Lightning Network turns BTC into a near-instant, near-free deposit option on Stake. Sub-second confirmations, fees measured in single satoshis. For Bitcoin-native players, Lightning is the answer to the 'BTC on-chain is too expensive for small deposits' problem.
What is the Lightning Network
Lightning is a second-layer payment network built on top of Bitcoin. Transactions happen off-chain through payment channels, settling on the Bitcoin base layer only periodically. The result: sub-second settlement and fees measured in fractions of a cent.
From a user perspective, Lightning feels like Venmo for Bitcoin. You scan a QR code or paste an invoice, confirm the amount, and the recipient sees the funds instantly. No mempool waiting, no on-chain fee anxiety.
Lightning-capable wallets
You'll need a Lightning-capable wallet (Phoenix, Wallet of Satoshi, Muun, Breez, Strike) and a funded channel. Most modern wallets handle channel management automatically — you don't need to think about it.
Wallet of Satoshi and Strike are the simplest custodial options (the wallet provider holds the keys; you just spend). Phoenix and Breez are self-custodial — slightly more complex but you control your funds.
For first-time Lightning users, Wallet of Satoshi is the easiest on-ramp. Download, fund with on-chain BTC or fiat, and you're sending Lightning payments within minutes.
Step-by-step: depositing to Stake via Lightning
1. In Stake, go to Wallet → Deposit → Bitcoin → Lightning. Stake displays a Lightning invoice (QR code + bolt11 string).
2. Choose the deposit amount within Lightning's per-transaction cap (typically up to ~0.05 BTC equivalent per invoice).
3. Open your Lightning wallet, scan the QR code or paste the invoice, confirm the amount.
4. Stake credits the deposit within seconds. No on-chain confirmations to wait for.
Lightning limits and when to switch back to on-chain
Lightning has per-transaction caps depending on channel size. Stake's invoices typically cap at around 0.05 BTC equivalent per deposit. For deposits above this, on-chain BTC or another asset is still more practical.
Multiple Lightning invoices can be used in sequence to reach a larger total deposit, but at that point the marginal benefit over on-chain BTC shrinks. Use Lightning for sub-$5,000 deposits; switch to on-chain BTC or stablecoin alternatives for larger.
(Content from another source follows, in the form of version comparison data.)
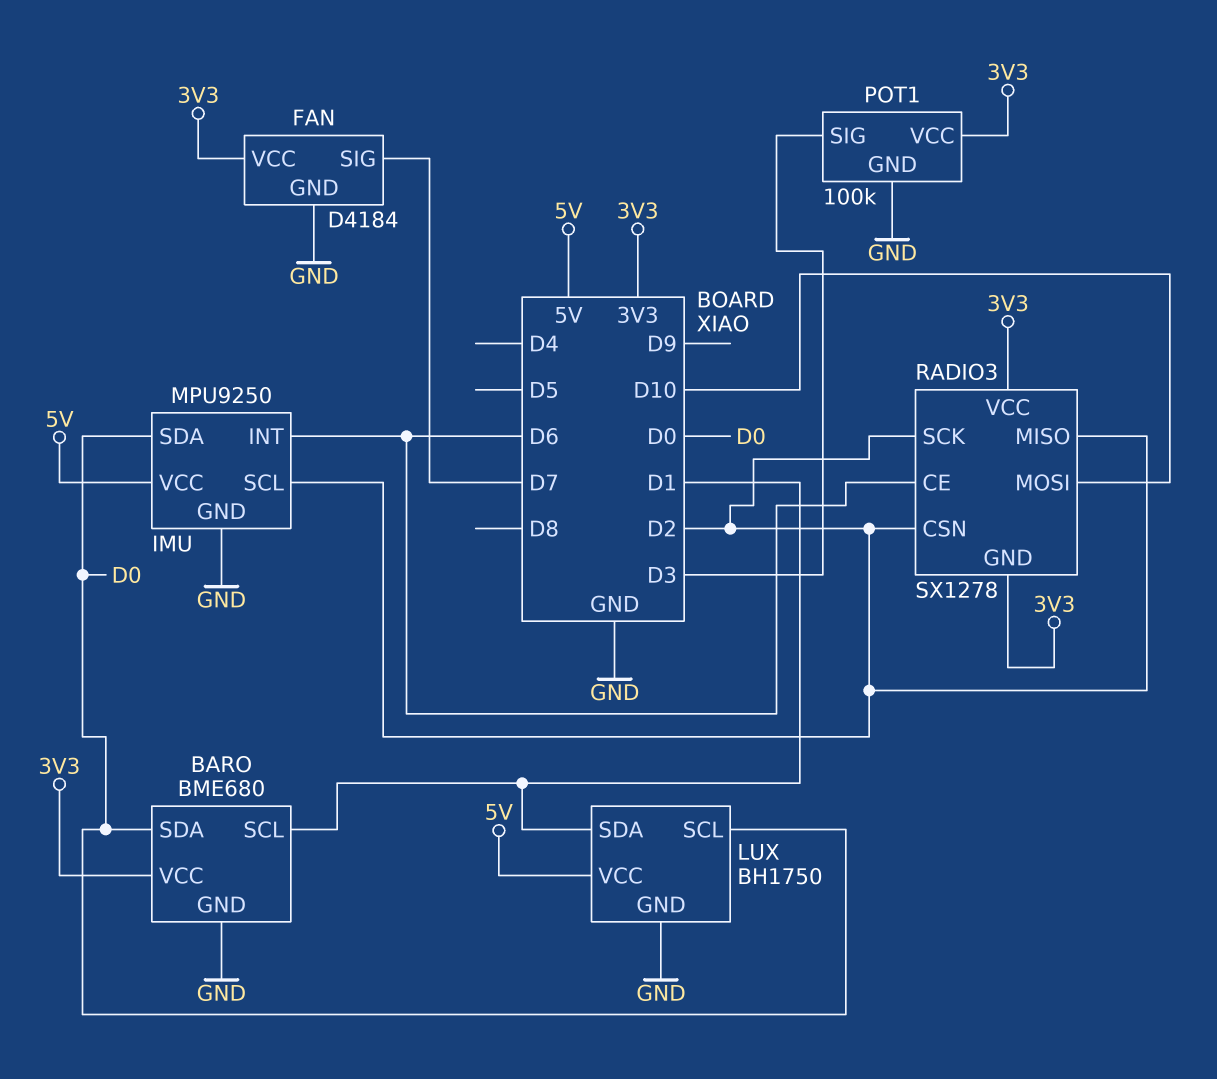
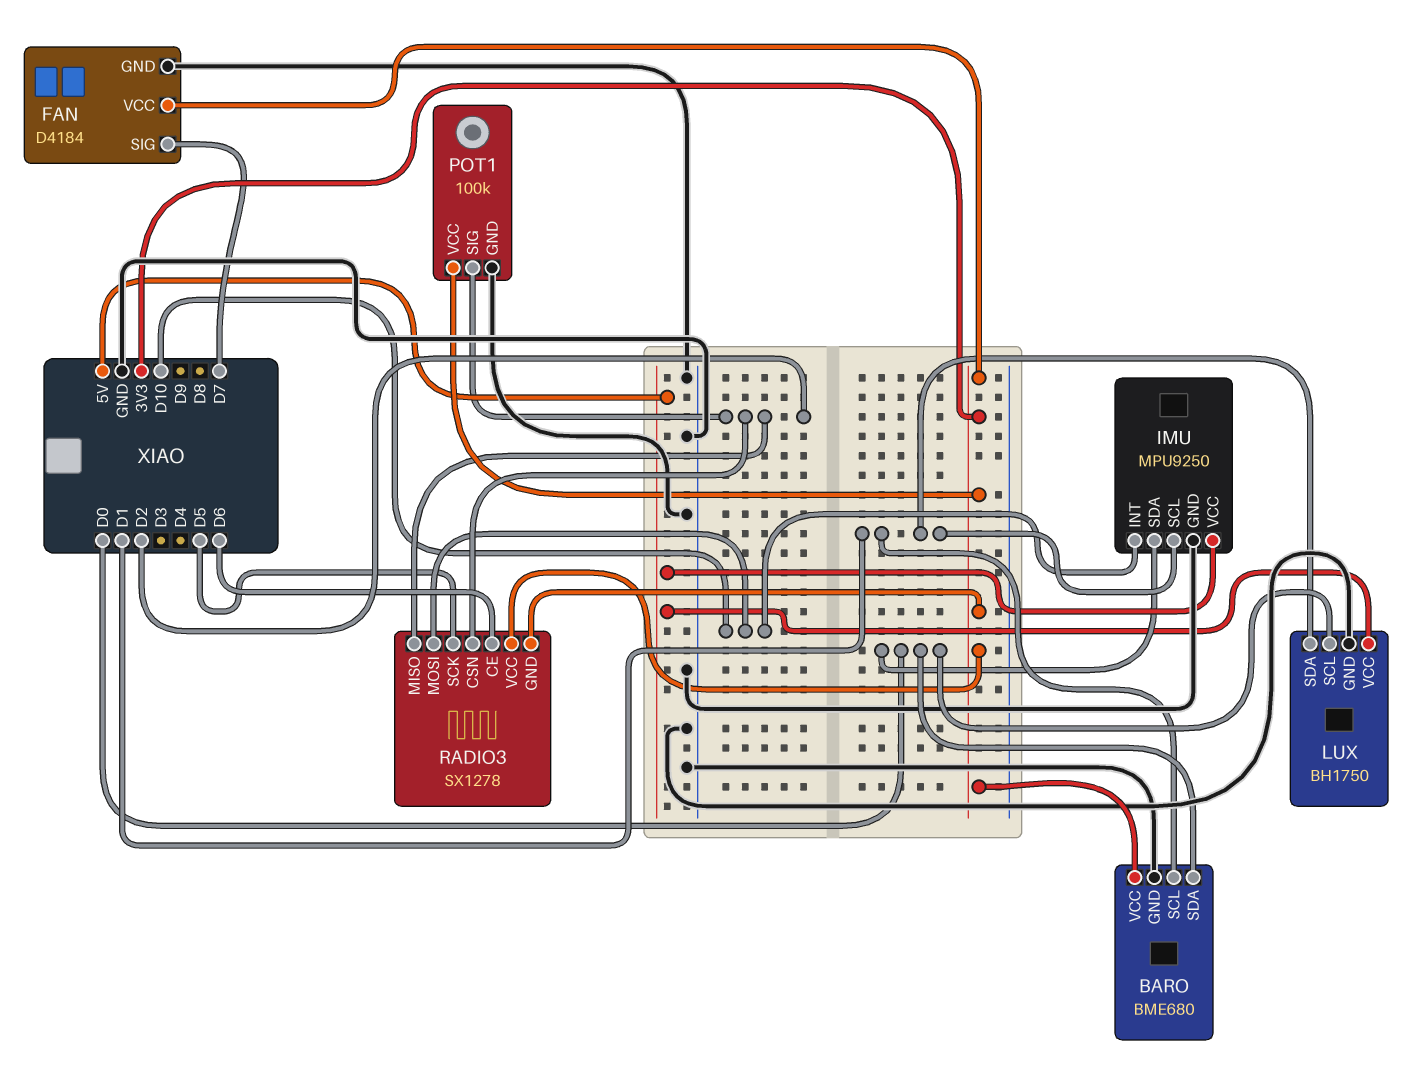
IMU pin INT: D6 -> D10
IMU pin SCL: D2 -> D1
POT1 pin SIG: D3 -> D2
RADIO3 pin SCK: D2 -> D5

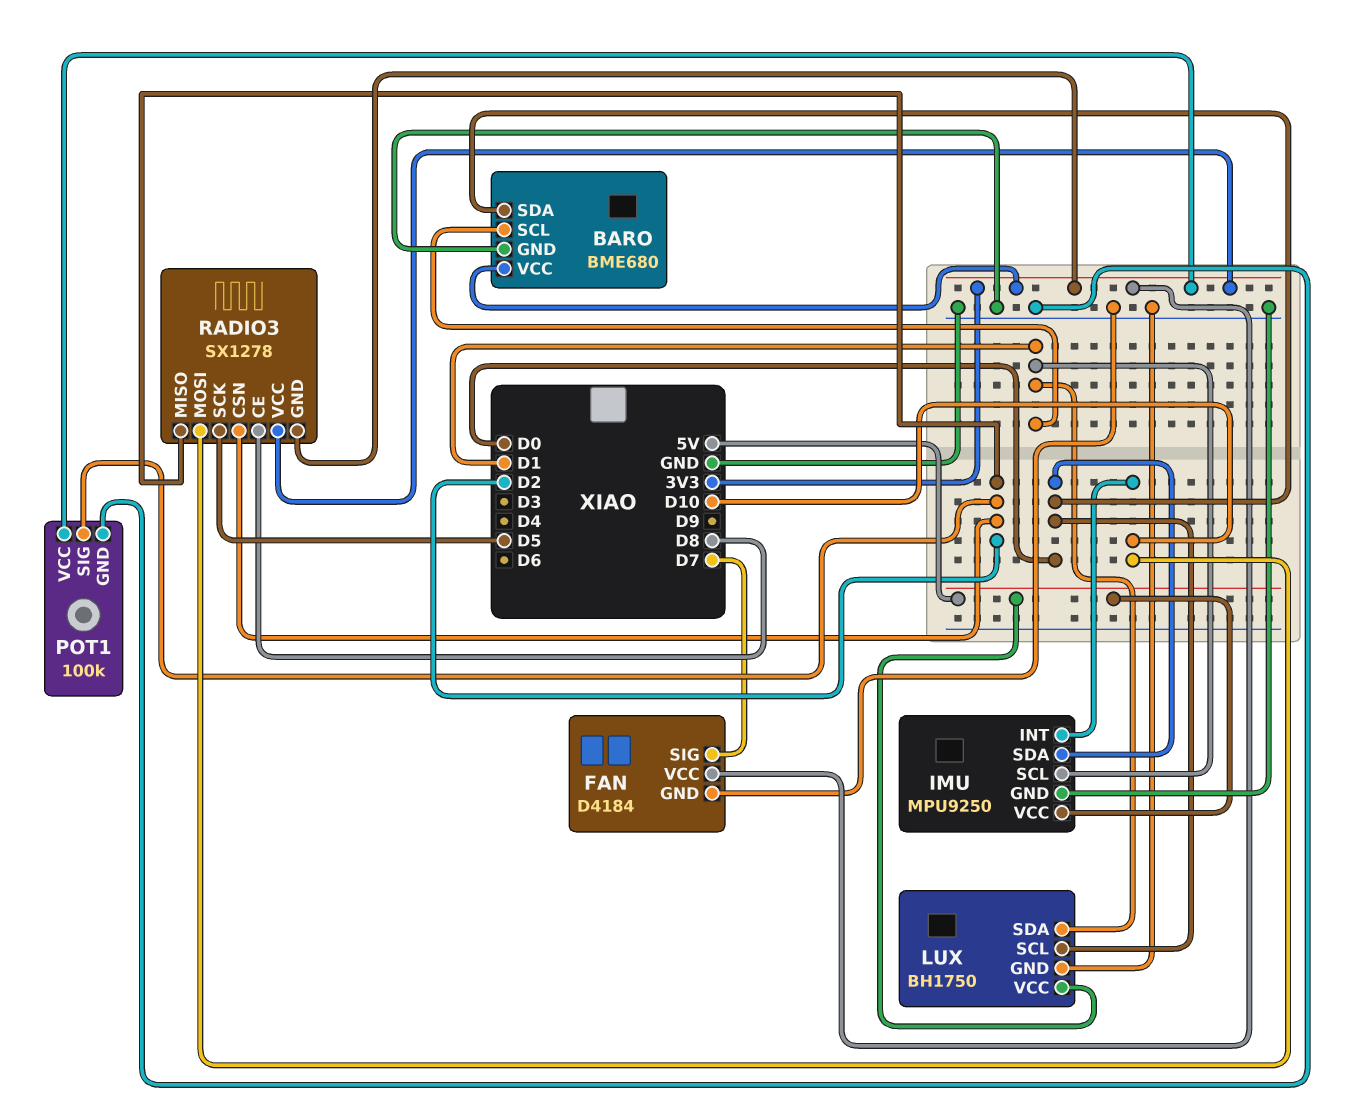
RADIO3 pin CE: D6 -> D8

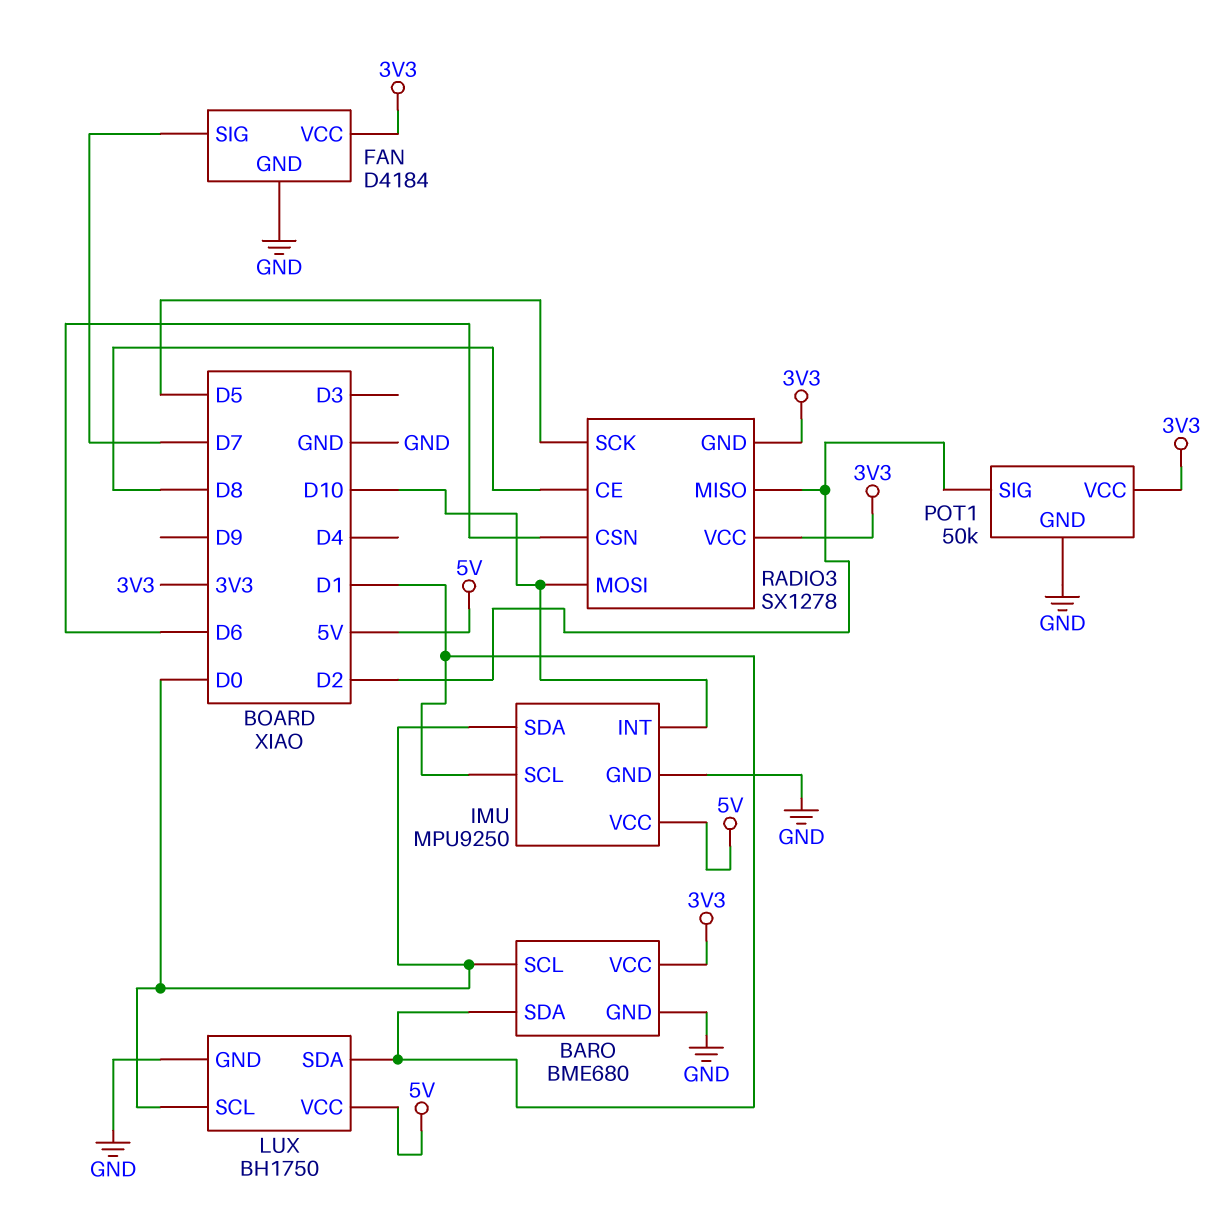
BARO pin SCL: D1 -> D0
BARO pin SDA: D0 -> D1
POT1: 100k -> 50k
RADIO3 pin CSN: D2 -> D6

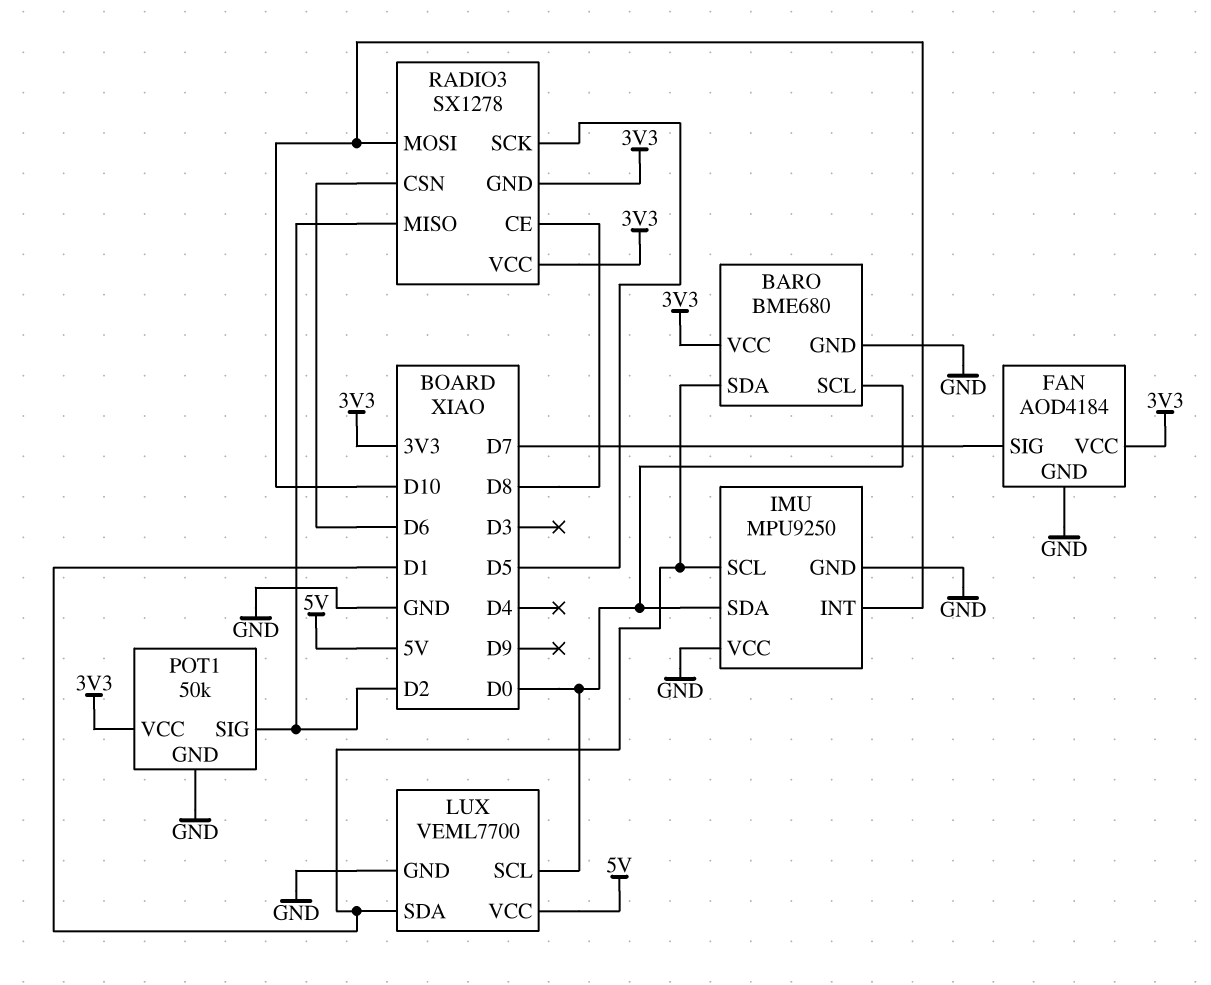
FAN: D4184 -> AOD4184
IMU pin VCC: 5V -> GND
LUX: BH1750 -> VEML7700

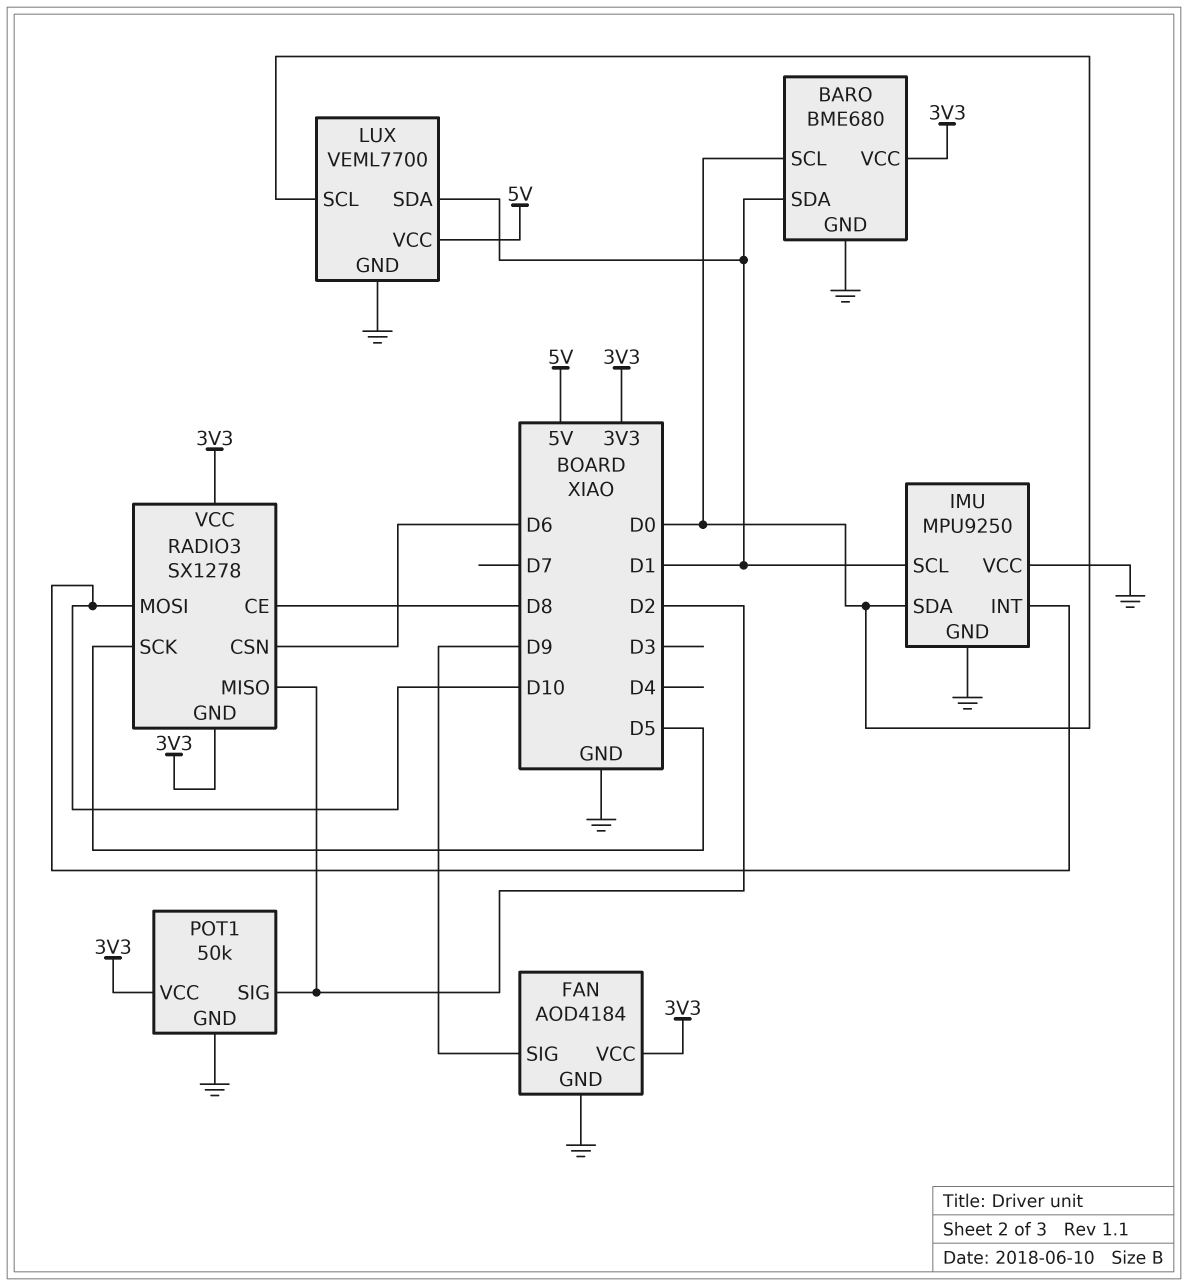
FAN pin SIG: D7 -> D9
Lightning withdrawals from Stake
Stake supports Lightning withdrawals as well. The flow is reversed: your wallet generates an invoice, you paste it into Stake, and the funds arrive in seconds.
Lightning withdrawals are subject to the same Stake withdrawal review windows as other coins for amounts above your VIP-tier no-review threshold. See our withdrawal speeds and limits guide for details.
Questions readers ask about this guide
Is Lightning safe?
Yes. Lightning is built on Bitcoin's security model with additional channel-based settlement. Custodial Lightning wallets (Wallet of Satoshi, Strike) introduce custodial risk; self-custodial wallets (Phoenix, Breez) eliminate it.
What's the max Lightning deposit on Stake?
Per-invoice cap is around 0.05 BTC equivalent. Multiple sequential invoices can be used to reach larger totals.
Do I need to manage Lightning channels myself?
Modern wallets (Phoenix, Wallet of Satoshi, Breez) handle channel management automatically. You don't need to manually open or rebalance channels.
Are Lightning fees really near-zero?
Yes. Typical Lightning fees are 1–10 satoshis (fractions of a cent) for routine payments. Compare to on-chain BTC fees that can run $1–$15 during congestion.